念のため駅前で買った手土産を片手に、お母様もご在宅という虎須くんの一軒家のインターホンを押した。その瞬間ドアが開く。
現れたのは、色褪せた水色だった。
「よう手嶋。いらっしゃい」
いや上下デニムかよ!
虎須くんの服装を一目見て口から出かかったツッコミを間一髪で飲み込んで、「出てくんの早すぎでしょ」と無難な指摘に変換した。
「ちょうど玄関の前を通りかかったからさ」
と嘯く虎須くんの声を素通りさせつつ、私の視線は彼の頭のてっぺんからつま先までを五往復した。
白Tにジージャン、下はヴィンテージっぽい極ワイドデニム。腰にはシルバーのチェーンがぶら下がっている。シルエットはニッカポッカを穿いた作業員のよう。
なんでこのチョイスなんだろう……どんな感想を抱けばいいのか困惑し、私はスルーすることにした。
「おじゃまします。お母様は?」
虎須くんは心底驚いた顔をした。
「ええっ、母ちゃんなんていいから。顔見せたらぜってー根掘り葉掘り聞いてくるぜ」
「菓子折りも持ってきたから、ひとことご挨拶したいんだけど」
「いま洗濯してるっぽいし、いいから部屋いこう」
「えー、ちょっとぉ……」
制止も聞かず、虎須くんはすたすたと家の奥に行ってしまったので、私は脱いだ靴をあわてて揃えて後を追いかけた。

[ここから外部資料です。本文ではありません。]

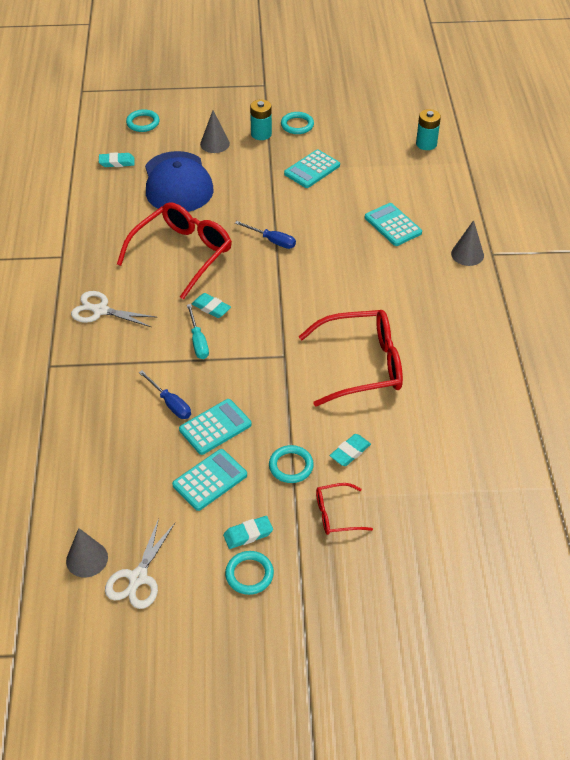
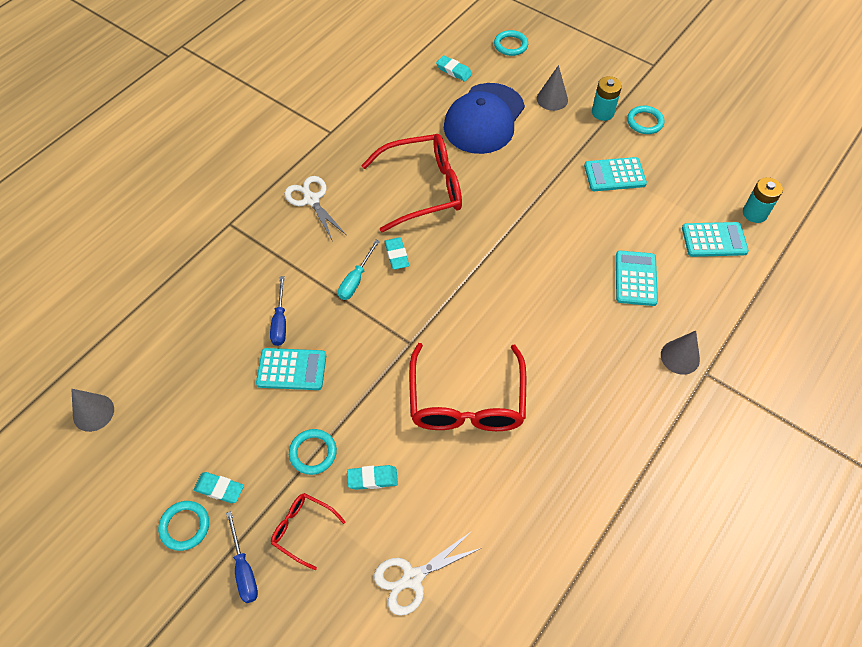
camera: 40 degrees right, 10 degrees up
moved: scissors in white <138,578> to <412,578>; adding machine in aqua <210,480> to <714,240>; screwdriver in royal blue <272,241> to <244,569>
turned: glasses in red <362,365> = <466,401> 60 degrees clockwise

リビング横の階段をのぼると、虎須くんが突き当たりのドアに手を掛けていた。ちょっと期待。この部屋の中が、虎須くんのあの自信みなぎる2人きりのシチュエーションなのだろうか。
さあ、虎須くんが扉を開けると――
広い部屋の床にごろ寝してマンガを読んでる小学校高学年くらいの男の子がいた。